Given the actual or perceived inefficiency of the US tax system, many US multinational corporations (MNCs) have explored alternatives for re-domiciling in a jurisdiction with a more favourable tax regime. Such inversions are subject to a great deal of scrutiny in a politically charged atmosphere. To protect the US corporate tax base, Congress and the Internal Revenue Service (IRS) have responded with rules and regulations designed to make inversions costly, and in certain cases effectively impossible, to execute.
Brief history of US anti-inversion laws
As was the case with the Trojan War, the beginning of the IRS' battle against inversion transactions may be directly traced to Helen of Troy. In 1993, Helen of Troy was a publicly traded cosmetics company, incorporated in the US, which engaged in an inversion transaction whereby a newly formed Bermuda shell corporation became the parent of the historic US corporation. At the time, the transaction was completely tax-free to both Helen of Troy and its public shareholders. The IRS viewed this deal as a completely tax-motivated transaction having the sole purpose of avoiding US taxes, and in response, issued a notice that on a prospective basis, US shareholders of a US corporation would be subject to taxation in certain inversion transactions. This notice was followed with the issuance of the first comprehensive set of anti-inversion guidance in 1996. However, because both the notice and the 1996 regulations only imposed taxation on the US shareholders of the inverted corporation, these provisions were largely ineffective in preventing publicly traded US MNCs from engaging in inversion transactions. Congress responded in 2004 with the enactment of section 7874 and section 4985. These anti-inversion provisions are directed at the taxation of the US corporation and its insiders (officers, directors, significant shareholders), respectively. Over the last few years, Congress and the IRS have issued additional guidance under section 7874, which has significantly limited taxpayers' ability to invert a US MNC.

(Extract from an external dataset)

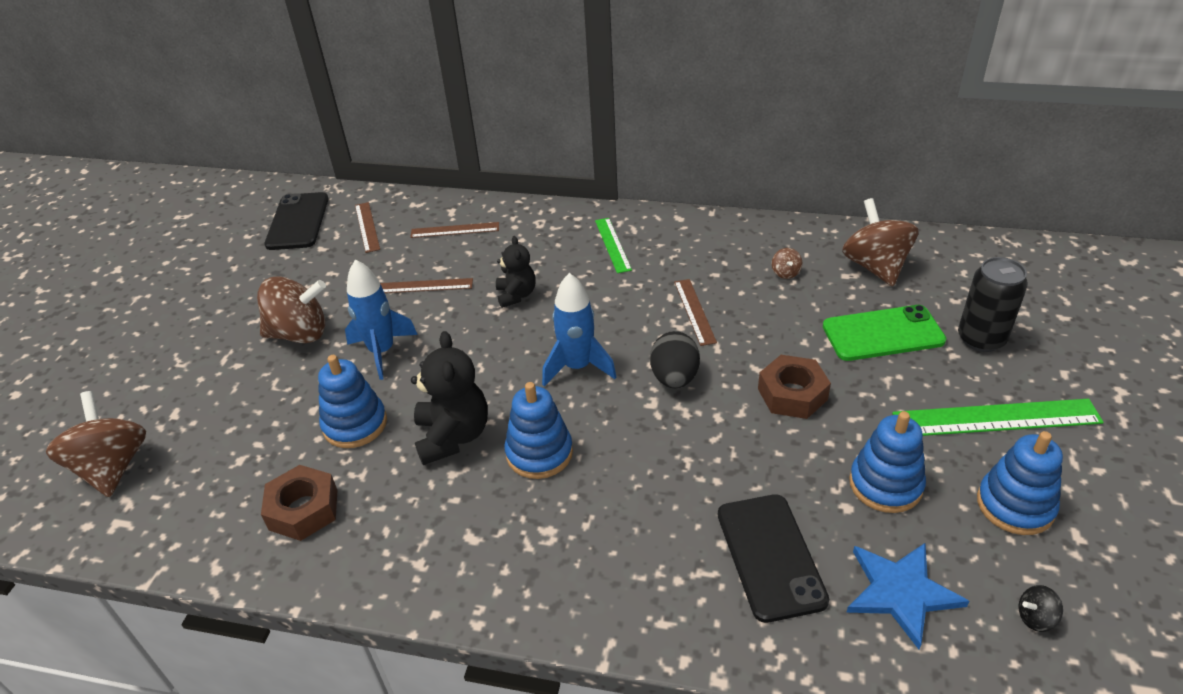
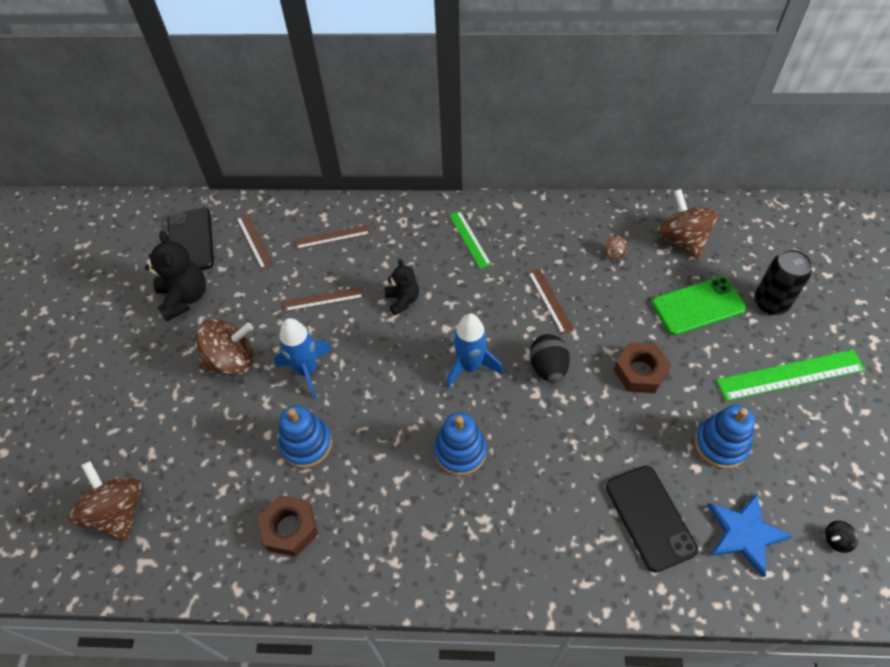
camera: 10 degrees left, 15 degrees up
(453, 436) = (388, 445): black teddy bear -> black teddy bear (184, 298)
(1015, 505) = (812, 449): blue stacking toy -> none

Summary of anti-inversion provisions
The current US anti-inversion regime is designed to deter inversions by subjecting the US target corporation, its shareholders and its insiders to taxation, or in the extreme case, to treat the foreign acquiring corporation as if it were a US corporation for all US tax purposes. To achieve a completely tax-free inversion transaction, taxpayers must negotiate each of these obstacles.

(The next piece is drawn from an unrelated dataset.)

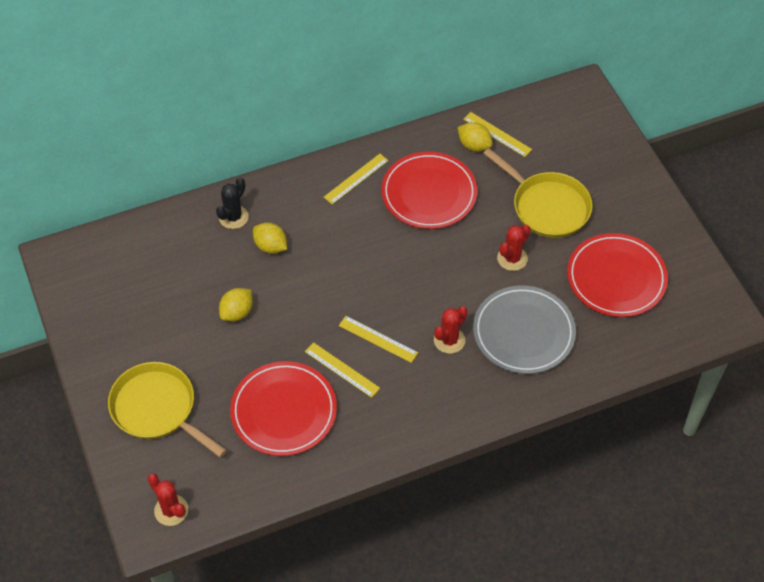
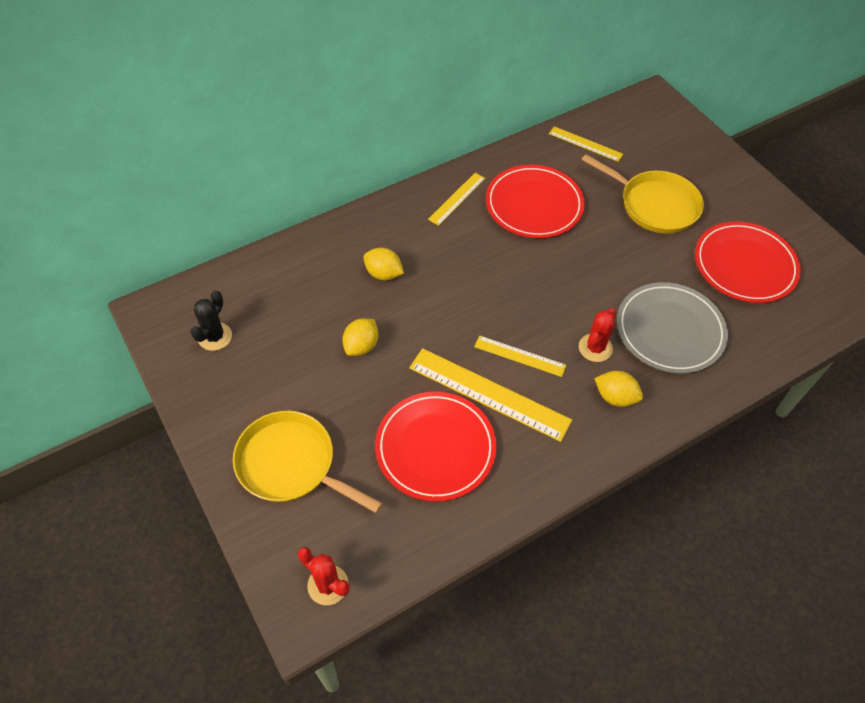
camera: 10 degrees left, 0 degrees up
(233, 217) = (338, 249): black cactus -> black cactus (215, 337)
(342, 369) = (489, 393): yellow ruler -> yellow ruler, size x1.78
(474, 145) = (566, 156): yellow lemon -> yellow lemon (615, 397)
(512, 258) = (635, 258): red cactus -> none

Final regulations under section 367(a) were issued in 1996, providing the first comprehensive set of US anti-inversion rules. These rules are slightly more favourable than those originally proposed in Notice 94-96, as they permit the US shareholders of the US target corporation to receive up to 50% of the foreign acquiring corporation's equity (measured by voting power and value) in the exchange, provided certain other requirements are also satisfied. If this ownership limitation is satisfied, then except as provided in section 367(a)(5), the US transferors are not subject to taxation under section 367(a)(1) if the domestic corporation complies with certain reporting requirements and the following additional conditions are satisfied:
- 50% or less of the total voting power and value of the stock of the foreign acquiring corporation is owned after the transfer by US persons that are either officers, directors or 5% shareholders of the US target corporation.

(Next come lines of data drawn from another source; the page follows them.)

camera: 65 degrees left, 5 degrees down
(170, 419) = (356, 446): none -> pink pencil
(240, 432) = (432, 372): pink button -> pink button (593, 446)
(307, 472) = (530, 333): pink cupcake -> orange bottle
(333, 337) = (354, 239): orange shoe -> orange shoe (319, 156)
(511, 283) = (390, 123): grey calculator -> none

- Either (a) the US transferor is not a 5% shareholder of the foreign corporation or (b) the US transferor enters into a five-year gain recognition agreement regarding the US target corporation stock it exchanged.
- The active trade or business test is satisfied.
The limitations imposed by these regulations would have caused the inversion transaction undertaken by Helen of Troy to be fully taxable to its US shareholders. However, because taxable US persons may comprise a minority of the shareholders of a publicly traded US MNC, or such shareholders may otherwise have little gain in their shares of the US MNC, these rules were not an effective deterrent to inversion transactions.
Spurred to action following a series of high profile inversions occurring in the late 1990s and early 2000s, in 2004 Congress enacted section 7874 to introduce a more effective deterrent to inversion transactions. Section 7874 applies to certain transactions involving corporations and partnerships, including transactions whereby (i) a foreign corporation acquires (directly or indirectly) substantially all of the properties held by a US corporation, (ii) the former shareholders of the US target own at least 80% (or 60%) of the stock of the foreign acquiring corporation by reason of holding stock in the US target and (iii) the expanded affiliated group (EAG) that includes the foreign acquiring corporation does not have "substantial business activities" in the foreign acquiring corporation's country of incorporation when compared with the total business activities of the expanded affiliated group. These tests are applied taking into account all transactions completed pursuant to a series of related transactions.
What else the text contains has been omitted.